As relações entre raça e papel social são transportadas do conto machadiano para o filme, a fim de mostrar a inércia do sistema, por meio da comparação de dois contextos aparentemente distintos, separados por mais de um século. Cândido, no filme, passa de capitão do mato a coletor de resíduos e assassino. Mesmo em outra realidade, Bianchi faz o personagem carregar o peso de seu passado, investindo em uma espécie de tradição que o obriga a repetir suas ações. Da mesma forma, Arminda sofre, no presente, a mesma opressão que conheceu em seu passado de escravizada fugida. Em outras palavras, é como se os duplos de Arminda e Cândido, no passado, já antecipassem o final do filme (pelo menos um deles).

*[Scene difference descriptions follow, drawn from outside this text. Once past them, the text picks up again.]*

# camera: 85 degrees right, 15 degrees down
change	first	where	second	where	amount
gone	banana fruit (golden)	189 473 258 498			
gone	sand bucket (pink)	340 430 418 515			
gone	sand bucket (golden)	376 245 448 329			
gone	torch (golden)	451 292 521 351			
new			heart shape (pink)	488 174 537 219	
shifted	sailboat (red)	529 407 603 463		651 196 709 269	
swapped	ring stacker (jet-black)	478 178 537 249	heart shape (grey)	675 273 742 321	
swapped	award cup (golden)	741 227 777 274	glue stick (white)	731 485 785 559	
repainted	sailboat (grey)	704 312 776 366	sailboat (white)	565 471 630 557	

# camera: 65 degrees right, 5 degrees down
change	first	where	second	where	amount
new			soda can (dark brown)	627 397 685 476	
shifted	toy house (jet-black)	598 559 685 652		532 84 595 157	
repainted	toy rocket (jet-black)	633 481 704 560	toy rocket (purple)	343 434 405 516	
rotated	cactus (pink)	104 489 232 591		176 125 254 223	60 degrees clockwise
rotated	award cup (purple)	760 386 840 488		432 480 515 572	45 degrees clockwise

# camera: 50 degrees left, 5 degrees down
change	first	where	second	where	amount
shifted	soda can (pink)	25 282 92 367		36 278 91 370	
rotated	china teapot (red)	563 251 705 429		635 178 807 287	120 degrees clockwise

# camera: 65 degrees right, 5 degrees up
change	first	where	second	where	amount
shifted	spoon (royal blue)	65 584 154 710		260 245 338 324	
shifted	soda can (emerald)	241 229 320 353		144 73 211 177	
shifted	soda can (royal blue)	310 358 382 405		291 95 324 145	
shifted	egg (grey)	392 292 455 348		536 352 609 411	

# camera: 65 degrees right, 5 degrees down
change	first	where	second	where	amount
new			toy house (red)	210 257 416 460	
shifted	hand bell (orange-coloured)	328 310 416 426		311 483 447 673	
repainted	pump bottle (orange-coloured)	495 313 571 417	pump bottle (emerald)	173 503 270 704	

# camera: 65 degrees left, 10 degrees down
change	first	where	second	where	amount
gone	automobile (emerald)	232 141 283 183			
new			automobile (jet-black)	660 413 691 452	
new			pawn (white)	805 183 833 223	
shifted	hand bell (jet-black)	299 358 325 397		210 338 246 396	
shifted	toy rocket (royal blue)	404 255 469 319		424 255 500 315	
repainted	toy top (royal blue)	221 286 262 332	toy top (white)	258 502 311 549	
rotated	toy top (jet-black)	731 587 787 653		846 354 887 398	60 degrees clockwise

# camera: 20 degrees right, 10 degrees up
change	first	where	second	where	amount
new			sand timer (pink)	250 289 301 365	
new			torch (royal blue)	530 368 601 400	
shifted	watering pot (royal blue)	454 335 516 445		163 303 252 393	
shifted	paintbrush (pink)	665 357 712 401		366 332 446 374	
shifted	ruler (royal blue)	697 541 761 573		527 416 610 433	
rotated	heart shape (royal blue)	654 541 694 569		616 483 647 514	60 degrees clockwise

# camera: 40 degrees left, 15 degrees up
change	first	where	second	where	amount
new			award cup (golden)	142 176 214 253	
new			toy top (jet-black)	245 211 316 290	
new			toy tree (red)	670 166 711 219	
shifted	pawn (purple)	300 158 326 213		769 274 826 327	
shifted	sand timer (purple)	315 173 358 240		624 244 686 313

No primeiro final, Ricardo, personagem de Caco Ciocler, que representa o branco, dominador e, digamos, o dono de escravizados, contrata Cândido, o capitão do mato, para dar fim à Arminda, já que ela está ameaçando denunciar as atividades ilícitas dele e do sócio, Marco Aurélio, personagem de Herson Capri. Cândido, então, mata Arminda, vai para a casa e conta a boa nova à família: estava empregado. Final feliz para ele, assim como foi para o personagem de Machado. Mas esse final, que guarda maior similaridade com o conto machadiano, diz muito mais que isso. Cândido é vítima da necessidade. A desigualdade social e a submissão de uma classe a outra (sobretudo no que se refere ao princípio de oferta e procura) desencadeiam o final, tanto no filme quanto no texto literário, porque não dão outra saída ao personagem.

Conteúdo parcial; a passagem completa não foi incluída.